A hundred years ago this year, legalized prostitution officially came to an end in New Orleans’ famed Storyville district, under World War I-era rules banning brothels near military sites.
And by the 1940s, most of Storyville’s bars, bordellos and music halls had been torn down to make way for the Iberville public housing project, itself razed earlier this decade. But an exhibition opening in April at The Historic New Orleans Collection will revisit the area’s roughly 20-year reign as the city’s sanctioned red-light district, a subject that continues to fascinate even a century later.
“It’s an aura of glamour about what is essentially a kind of sordid activity from the past— the idea of a concentrated red light district where there are these powerful madams with elaborate and costly mansions where beautiful girls were entertainers for wealthy men,” says Pamela D. Arceneaux, senior librarian and rare books curator at HNOC.
The exhibit, titled “Storyville: Madams and Music,” will include some of the architectural fragments of Storyville—an area just outside of the French Quarter that was ironically named for city Alderman Sidney Story, who sought to curtail the sex trade by confining it to a limited region—that have survived the decades since. Those include a decorated transom window that once adorned famed madam Lulu White’s entry and was recently acquired by HNOC.
“It’s a fairly large piece—rather amazing that something of such fragility should still have been preserved,” says Arceneaux.
Visitors will also be able to see musical instruments and sheet music played by musicians in Storyville. This year also marks the 100-year anniversary of the Original Dixieland Jass Band’s “Livery Stable Blues,” considered the first widely circulated jazz record.

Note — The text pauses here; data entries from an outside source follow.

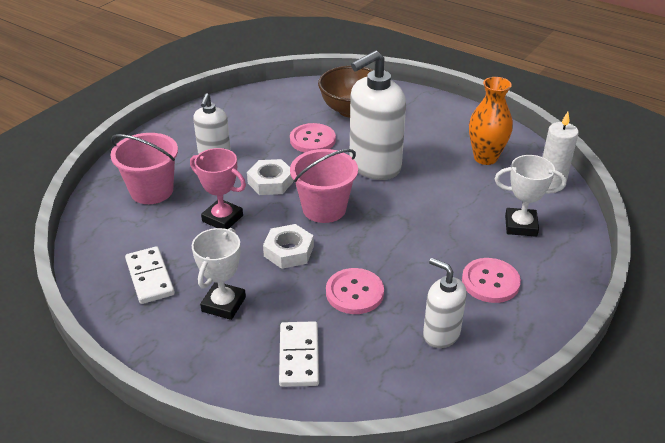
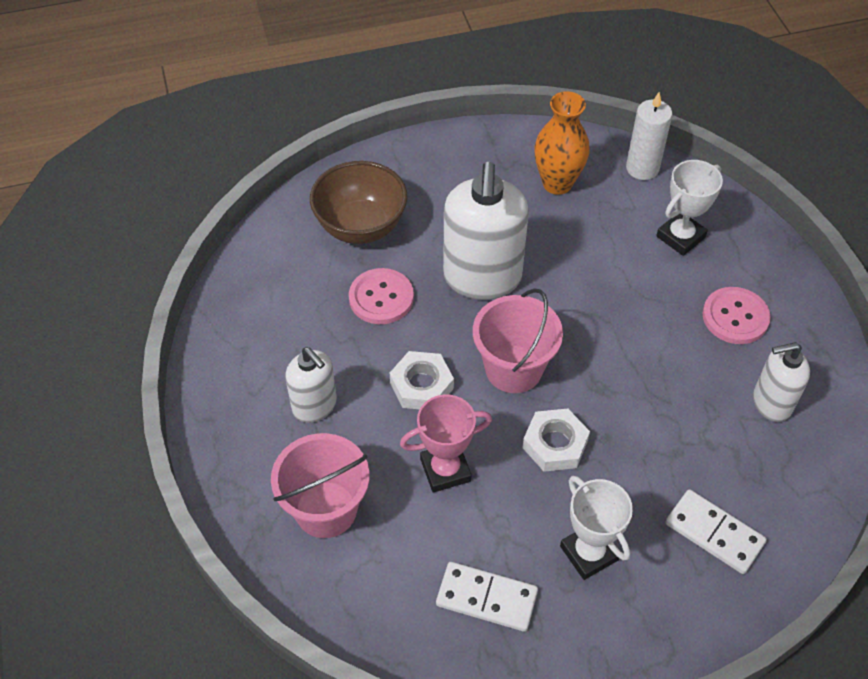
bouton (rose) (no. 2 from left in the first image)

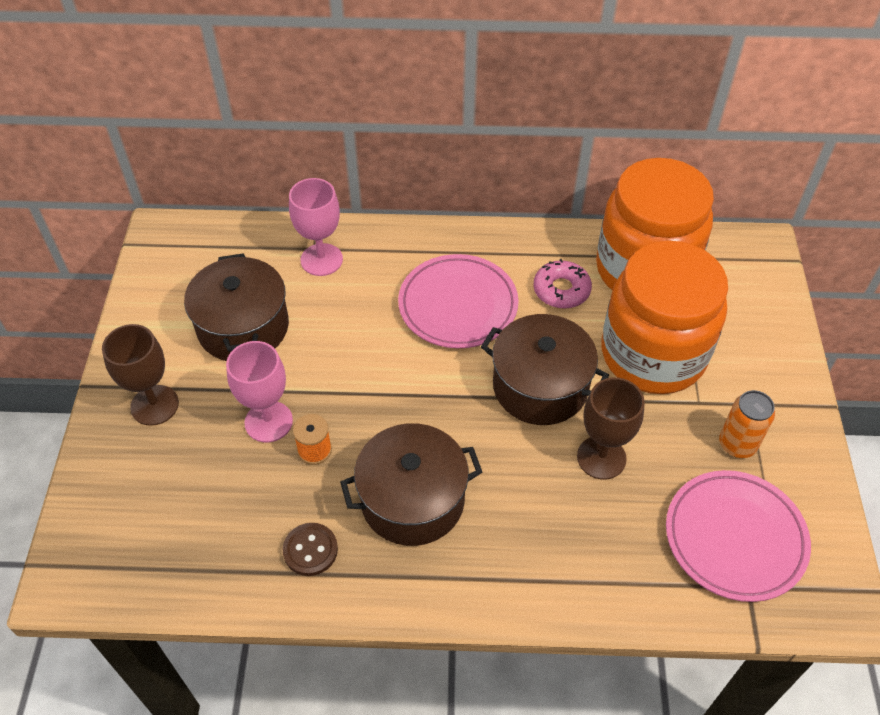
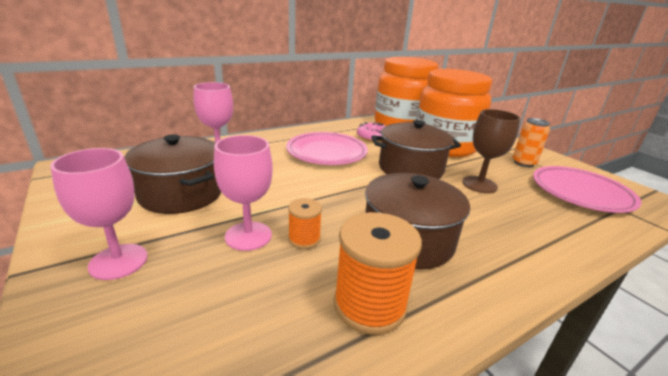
verre à pied (rose) (no. 1 from left)
bobine (orange) (no. 2 from left)

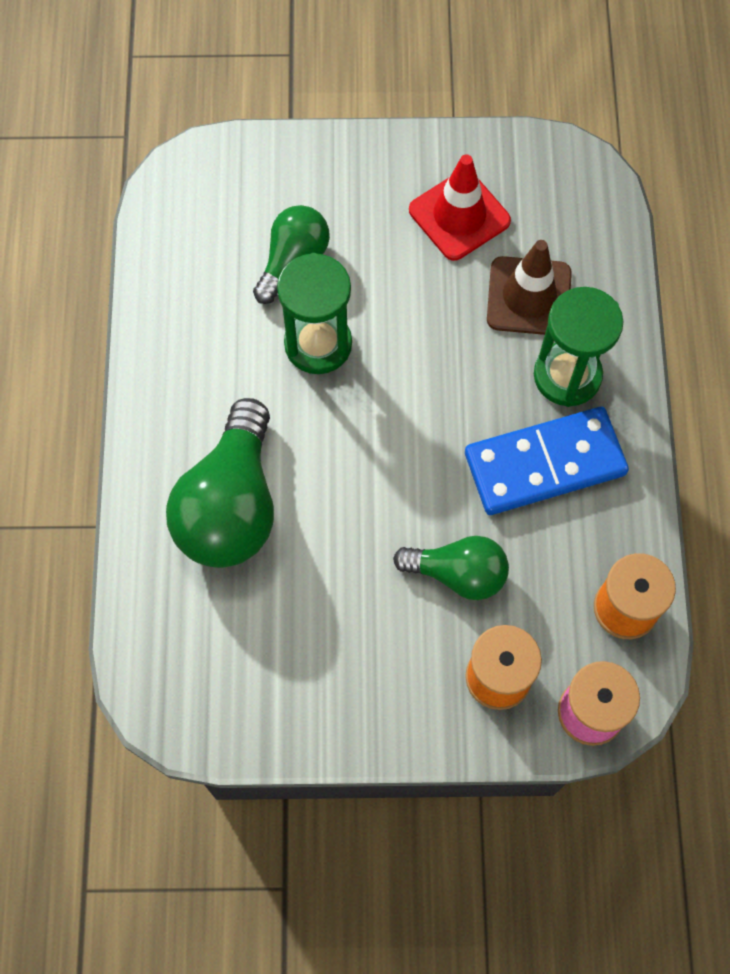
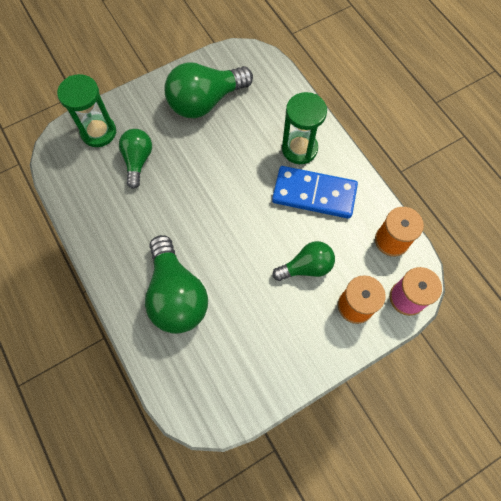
ampoule (vert) (no. 3 from left)
cône de chantier (marron)
sablier (vert) (no. 1 from left)
domino (bleu)

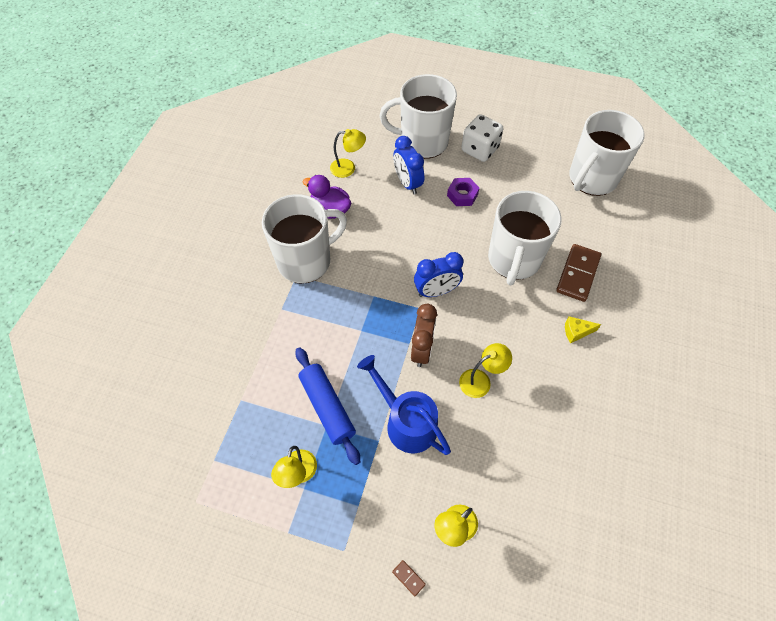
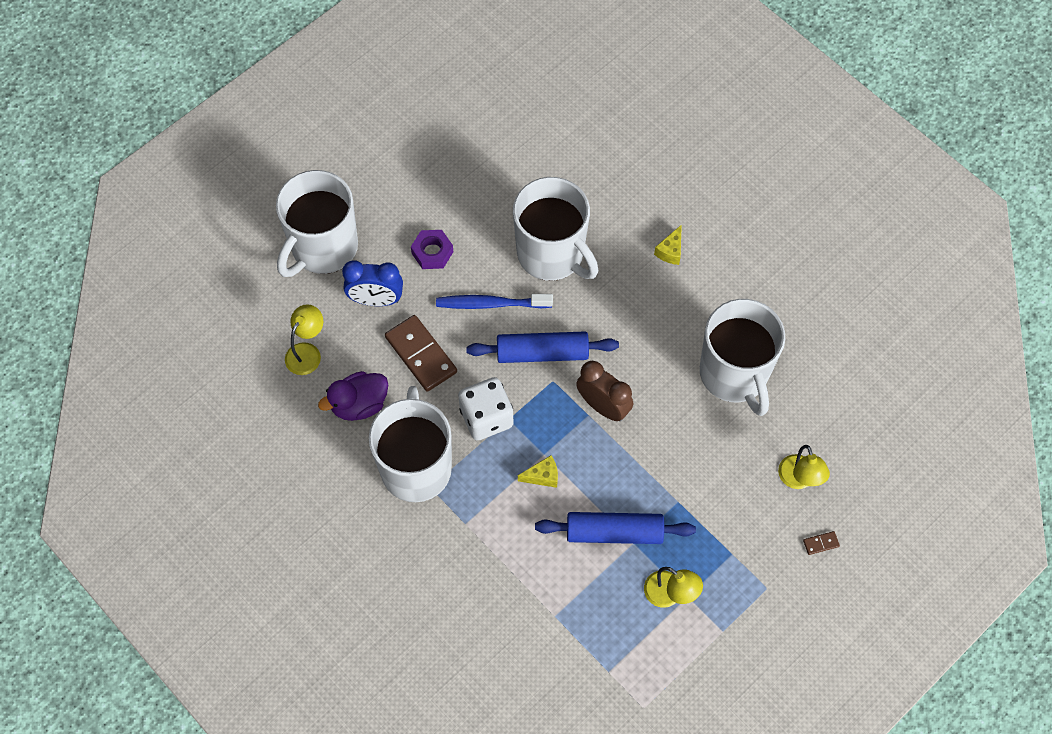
tasse (blanc) (no. 4 from left)
dé (blanc)
domino (marron) (no. 1 from left)
rouleau à pâtisserie (bleu) (no. 1 from left)
lampe (jaune) (no. 4 from left in the first image)
arrosoir (bleu)
brosse à dents (bleu)
fromage (jaune) (no. 1 from left)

But HNOC assistant curator and historian Eric Seiferth emphasizes that Storyville musicians played everything from ragtime tunes to overtures from popular operas to keep their audiences entertained.
“You have piano players, you have string bands, you have brass bands, and they’re playing ragtime, they’re playing Tin Pan Alley hits,” he says.
The exhibition will also feature Storyville Blue Books—the guides to nightlife and prostitution in the district that were typically published around Mardi Gras to take advantage of the influx of tourists to New Orleans. The HNOC has the most comprehensive known collection of the books, says Arceneaux, who is also the author of Guidebooks to Sin, an illustrated examination of the books published in February. The Carnival-time releases helped Arceneaux figure out which years some of the undated books were released, by matching the dates of Mardi Gras balls to when the holiday fell in different years.
Listings boasting of the beauty and charm of Storyville venues and prostitutes ran alongside ads for beverages like Veuve Clicquot and Pabst Blue Ribbon, in the years before first prostitution, then alcohol, would be officially banned.
“They are targeting an audience—an audience of upwardly mobile, largely white men who are coming to the district,” says Arceneaux.
The books also included ads for legal services and venereal disease cures for men who may have had reason to regret their visits to the district. And while many of the women who worked in the brothels may have suffered their own unpleasant fates or simply moved on, the Blue Books also show how some were able to effectively rise through the profession, she says.
“In an early guidebook, a woman may be listed working for a madam,” says Arceneaux. “Two or three or four editions later, she’s running her own house.”
But even with the surviving Blue Books and other artifacts, there’s still a lot that’s just not known about the details of life in the area.
“We probably know more about the Egyptian Middle Kingdom or classical Greece from ruins than we know about Storyville, because it was so utterly obliterated,” says John H. Lawrence, HNOC’s director of museum programs. “For something that seemed to be as white-hot an attraction in New Orleans for that period, where documentation was not an issue—I mean, people did not have to set up easels and paint what was going on there—there’s remarkably small portions of the historical record that would give people an understanding.”
The exhibition “Storyville: Madams and Music,” will be on view at The Historic New Orleans Collection’s Williams Research Center, 410 Chartres St., from April 5 until Dec. 2, 2017.